Le mot « accord » n'est peut-être pas le plus approprié. J'étais à Ottawa à l'époque, et les représentants du gouvernement canadien étaient très mécontents de se voir attribuer la partie la plus courte de l'accord sur l'automobile. Mais cet accord est toujours en vigueur aujourd'hui, 50 ans plus tard, et reste un élément majeur de la balance commerciale du Canada et, partant, du taux de change de son dollar, qui a déjà chuté par rapport à celui des États-Unis.
Bien sûr, le Canada n'est pas le Mexique. L'idée de suspendre le paiement de ses obligations en dollars est impensable, dans un pays dirigé en grande partie par ses banques et ses intérêts financiers. Mais les conséquences politiques se feront sentir dans toute la politique canadienne. Il y aura un sentiment anti-américain (toujours en ébullition au Canada) qui devrait mettre fin au fantasme de Trump de faire du Canada le 51e État.
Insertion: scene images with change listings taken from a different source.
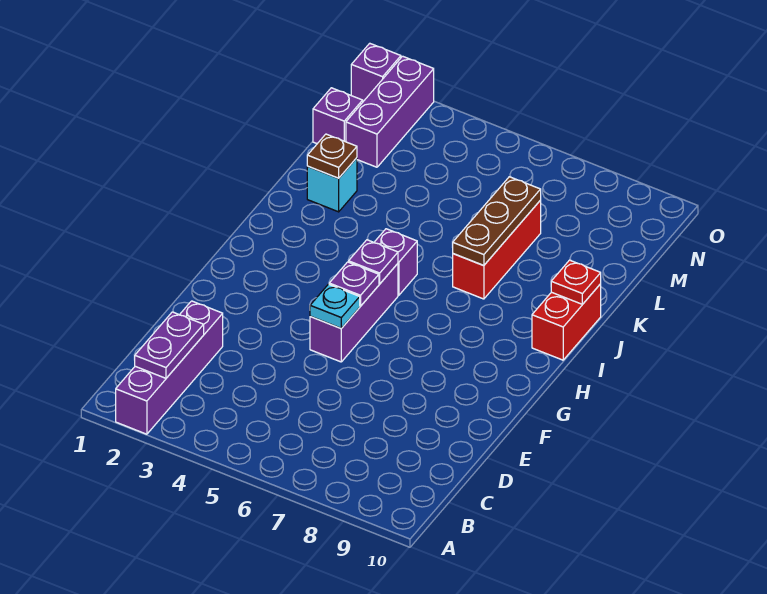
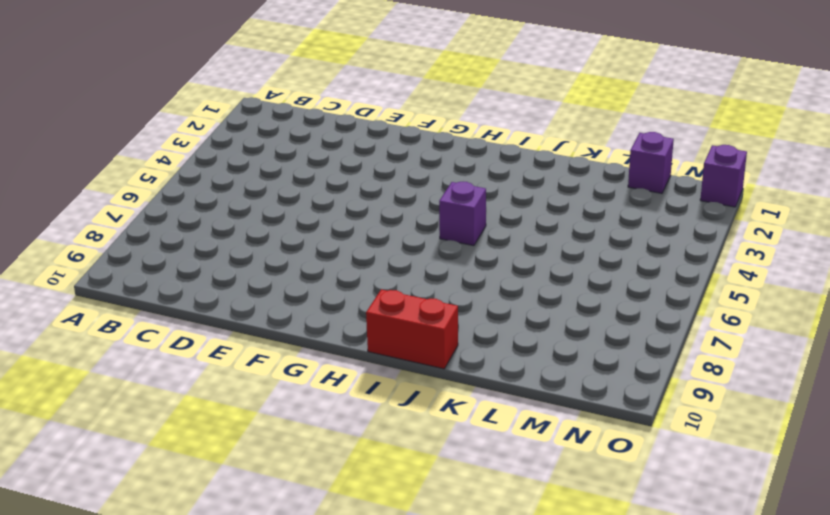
none -> purple brick A2:D2 level 1
none -> purple brick F5:H5 level 1
none -> red brick J7:L7 level 1

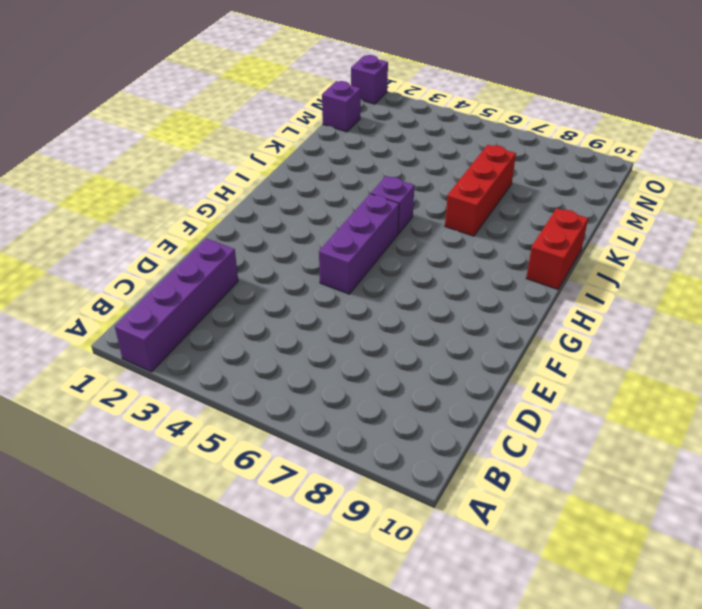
none -> cyan brick K2 level 1
none -> purple brick M2:O2 level 1
none -> purple plate B2:C2 level 2

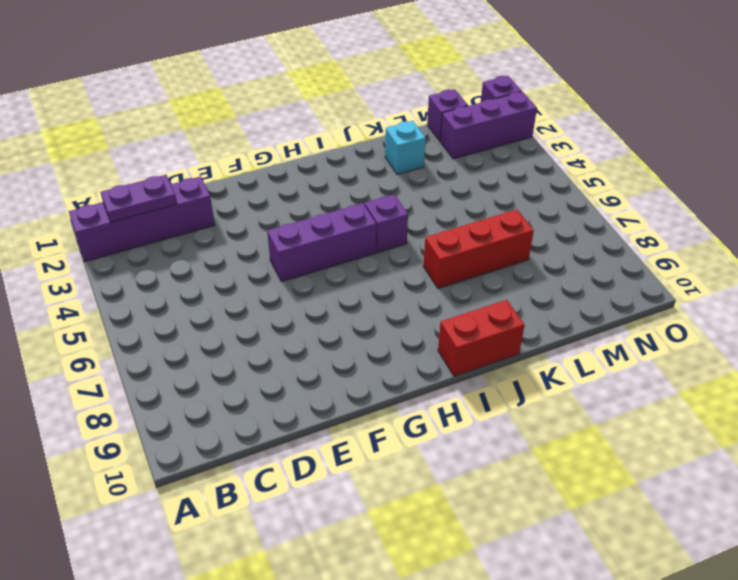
none -> cyan plate F5 level 2
none -> purple plate G5 level 2
none -> purple plate H5 level 2

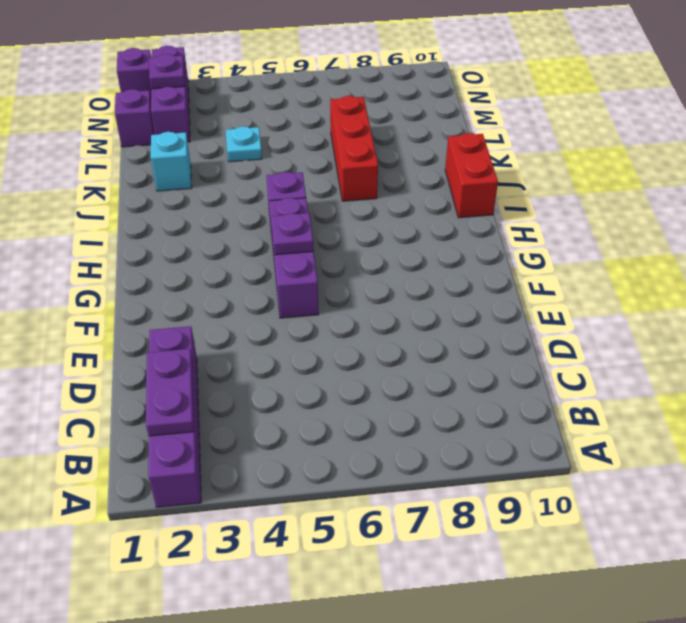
cyan plate L4 level 1 -> cyan plate F5 level 2
purple plate N2 level 2 -> purple plate H5 level 2
none -> brown plate J7:L7 level 2
none -> red plate J10 level 2
none -> brown plate K2 level 2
Les fondements moraux implicites de l'ordre économique international

Un principe moral illusoire est à l'œuvre dans les menaces tarifaires et commerciales de Trump, et il sous-tend le vaste récit par lequel les États-Unis ont cherché à rationaliser leur domination unipolaire de l'économie mondiale.
Ce principe est l'illusion de la réciprocité qui soutient une distribution mutuelle des bénéfices et de la croissance - et dans le vocabulaire américain, il est enveloppé de valeurs démocratiques et de discours sur les marchés libres qui promettent des stabilisateurs automatiques dans le cadre du système international parrainé par les États-Unis.
Les principes de réciprocité et de stabilité étaient au cœur des arguments économiques avancés par John Maynard Keynes lors du débat de la fin des années 1920 sur l'insistance des États-Unis à faire payer à leurs alliés européens en temps de guerre de lourdes dettes pour les armes achetées aux États-Unis avant leur entrée officielle dans la Première Guerre mondiale.
Les Alliés ont accepté de payer en imposant des réparations à l'Allemagne, afin de reporter le coût sur le perdant de la guerre.Mais les exigences des États-Unis à l'égard de leurs alliés européens, et de ceux-ci à l'égard de l'Allemagne, dépassaient de loin les possibilités de paiement.
Le problème fondamental, explique Keynes, est que les États-Unis augmentent leurs droits de douane contre l'Allemagne en réponse à la dépréciation de sa monnaie, puis imposent les droits de douane Smoot-Hawley contre le reste du monde. Cela a empêché l'Allemagne de gagner les devises fortes nécessaires pour payer les alliés et pour que ces derniers puissent payer l'Amérique.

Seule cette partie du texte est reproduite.